Oral History
"A Century of Service; A Century of Sacrifice" – USA Excerpts

  Cazenove Lamar Miller Helm, Army Nurse Corps, May 1918-Nov. 1918, Massachusetts General Hospital Unit, Bordeaux, France.  

“You had to stay three years and graduate or you would never get to France.  I did graduate in January of 1918 and I applied for an orthopedic unit … we first went to Walter Reed in Washington, then we were ordered for a unit to go to New York and wait for a ship for France.  We arrived at Sandezar; then we went to Bordeaux to a base hospital.  While I was there, the Chateau Thierry push came through northern France.  And, they were flooded with wounded in Paris so they sent for ten casual nurses to be detached and go to Paris, and I was one of the ten sent.  We arrived in a tent hospital in the Bois de Boulogne. … I never saw so much blood in my life.  It was just terrible, and it needed cleaning up terribly, which they had us do.  After a week, we finally got to another tent hospital and we were really as close as nurses get to the front, and all the front line dressings came to our tent hospital.”

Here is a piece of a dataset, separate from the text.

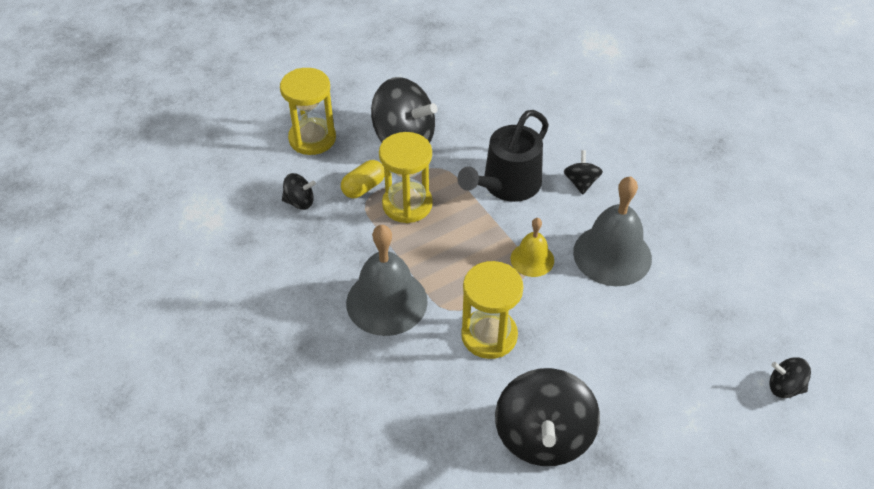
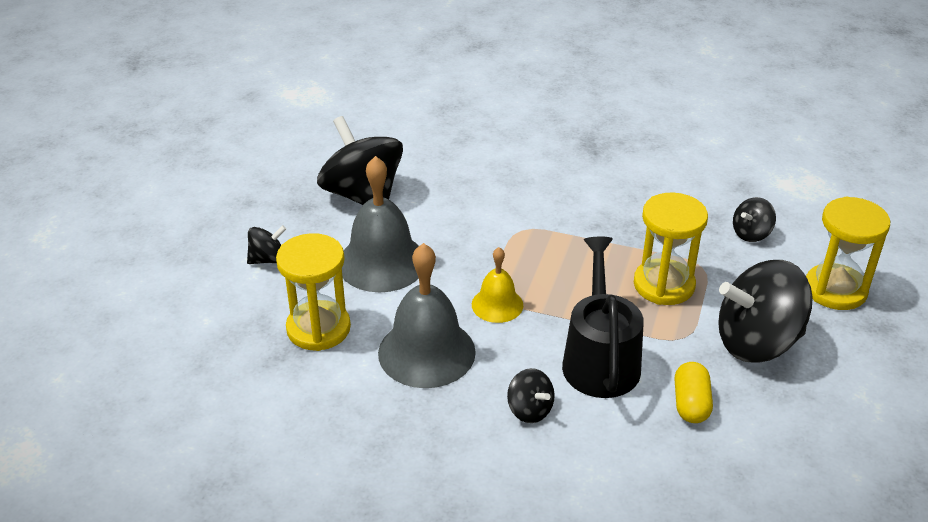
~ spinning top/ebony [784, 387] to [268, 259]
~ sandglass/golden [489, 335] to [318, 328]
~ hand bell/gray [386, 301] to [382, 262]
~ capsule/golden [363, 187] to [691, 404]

Interview: Cazenove Lamar Miller Helm, interviewed by Mrs. John D. Capers, Augusta, GA, 20 April 1981, NSCD Collection, tape and transcript deposited at the Women’s Memorial Foundation, Inc., Arlington, VA.


  MAJ Ladda "Tammy" Duckworth, USAR.  Women’s Memorial Veterans Day Observance, Nov. 11, 2005.  Photograph by Donna Parry.  

“I was just headed back home … and we happened to fly over a nest of insurgents. …  And, they shot everything they had into the air … with small arms fire and RPGs … we were flying along and I heard the tap, tap, tap on the fuselage.  I knew we had taken some small arms fire hits.  I turned [to] the pilot in command.  Of course, I swore and cursed. … I essentially said that we’d been hit.  I was reaching forward with my right arm to hit the GPS to locate the exact grid coordinates of where we were hit so we could make the report to higher headquarters … and, as soon as I said those words, there was a giant fireball in front of my face.  It was an RPG going off. The RPG punched up through the chin bubble (the Plexiglas window beneath my feet) and exploded between my legs. It amputated my right leg immediately and crushed my left below the knee. Well, it was not completely amputated, it was just hanging on by some skin.  And, it almost took off my right arm.  I did not know I was injured.”